Behavior and spreading
- More species of antelopes are native to Africa than to any other continent, almost exclusively in savannahs, with 25-40 species co-occurring over much of East Africa.
- Because savannah habitat in Africa has expanded and contracted five times over the last three million years, and the fossil record indicates this is when most extant species evolved, it is believed that isolation in refugia during contractions was a major driver of this diversification.
- Other species occur in Asia: the Arabian Peninsula is home to the Arabian oryx and Dorcas gazelle. India is home to the nilgai, chinkara, blackbuck, Tibetan antilopes, and four-horned antelope, while Russia and Central Asia have the Tibetan antilopes, and saiga.
- Blue duiker (Philantomba monticola) skeleton on display at the Museum of Osteology. No antelopes species is native to Australasia or Antarctica, nor do any extant species occur in the Americas, though the nominate saiga subspecies occurred in North America during the Pleistocene.
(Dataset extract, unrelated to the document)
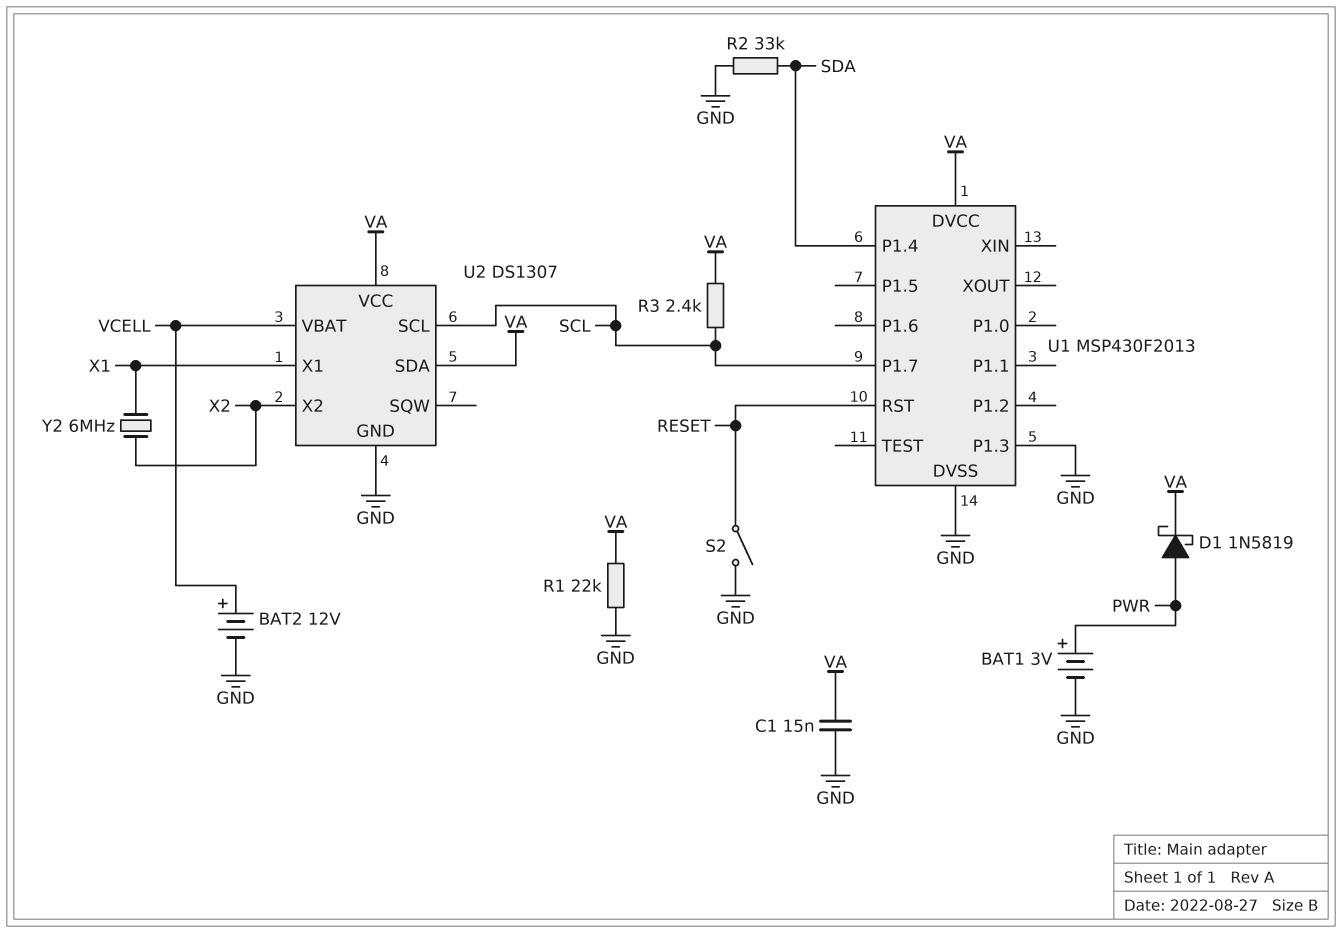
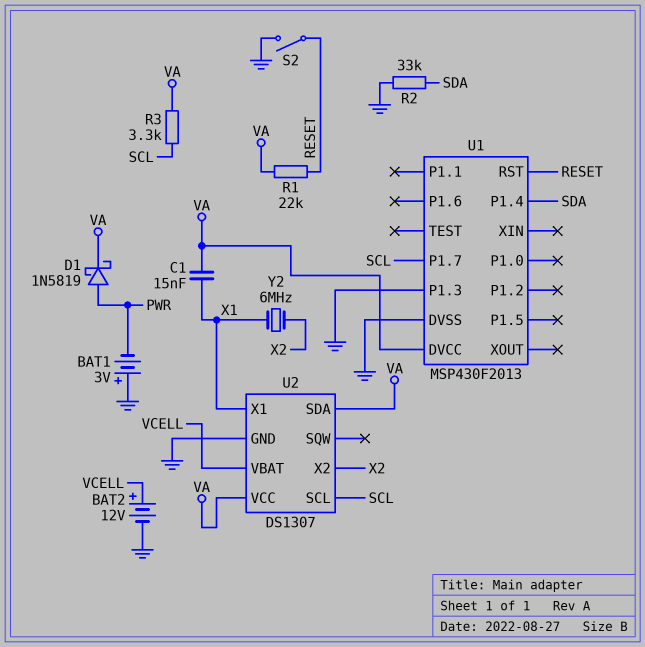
BAT1: 3V (plus PWR, minus GND) -> 3V (plus GND, minus PWR)
C1: 15nF (GND, VA) -> 15nF (VA, X1)
R1: 22k (GND, VA) -> 22k (RESET, VA)
R3: 2.4k (SCL, VA) -> 3.3k (SCL, VA)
- North America is currently home to the native pronghorn, which taxonomists do not consider a member of the antelope group, but which is often locally referred to as such (e.g., “American antilopes”).
- In Europe, several extinct species occur in the fossil record, and the saiga was found widely during the Pleistocene but did not persist into the later Holocene, except in Russian Kalmykia and Astrakhan Oblast.
- Many species of antelopes have been imported to other parts of the world, especially the United States, for exotic game hunting. With some species possessing spectacular leaping and evasive skills, individuals may escape.
- Texas in particular has many game ranches, as well as habitats and climates, that are very hospitable to African and Asian plains antilopes species. Accordingly, wild populations of blackbuck antelopes, gemsbok, and nilgai may be found in Texas.
- They live in a wide range of habitats. Most live in the African savannahs. However, many species are more secluded, such as the forest antilopes, as well as the extreme cold-living saiga, the desert-adapted Arabian oryx, the rocky koppie-living klipspringer, and semiaquatic sitatunga.
- Species living in forests, woodland, or bush tend to be sedentary, but many of the plains species undertake long migrations. These enable grass-eating species to follow the rains and thereby their food supply.
- The gnus and gazelles of East Africa perform some of the most impressive mass migratory circuits of all mammals.